Detained activist Reina Mae Nasino on Tuesday asked the Supreme Court to reverse the decision of the Court of Appeals that upheld a lower court ruling that she be separated from her child River just weeks after she gave birth.
Nasino lost her child to illness after being separated from her.
In her petition, Nasino appealed to the high court to recognize that women had a right to breastfeed.
She said the high court should recognize that the tragedy she and her baby experienced could happen to other detained women who are pregnant or with newborn children. She cited the case of activist Amanda Echanis who was with her one-month-old child when she was arrested and jailed.

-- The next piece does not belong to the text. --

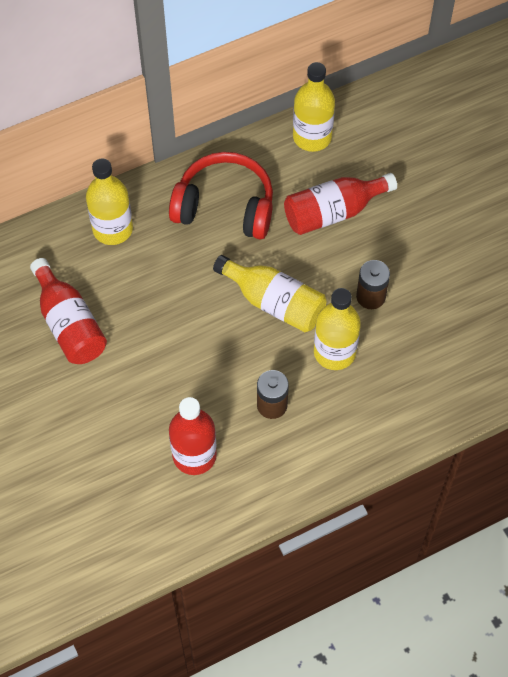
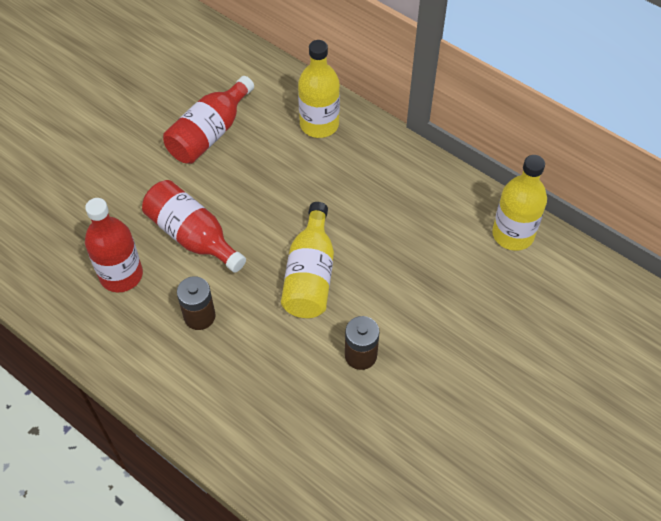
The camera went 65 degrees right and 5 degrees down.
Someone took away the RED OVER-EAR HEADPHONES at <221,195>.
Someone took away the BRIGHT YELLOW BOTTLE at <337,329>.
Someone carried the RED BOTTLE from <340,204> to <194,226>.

Nasino asked the high court to reject the appellate court’s decision.
On Oct. 12, Nasino appealed to the appellate court to reverse a lower court ruling a few days after River’s death. But the appellate court denied her petition for being moot and academic because her baby had died.
Asserting that her case was exempted from the moot and academic principle, Nasino urged the high court to overturn the appellate court’s decision, to reinstate her petition and to remand it to the appellate court for further proceedings, or “take cognizance” of her high court petition and resolve it on its merits.
Nasino accused the Bureau of Jail Management and Penology and the Manila City Jail Female Dormitory of violating her and River’s constitutional right to health by “willfully denying her the right to breastfeed.”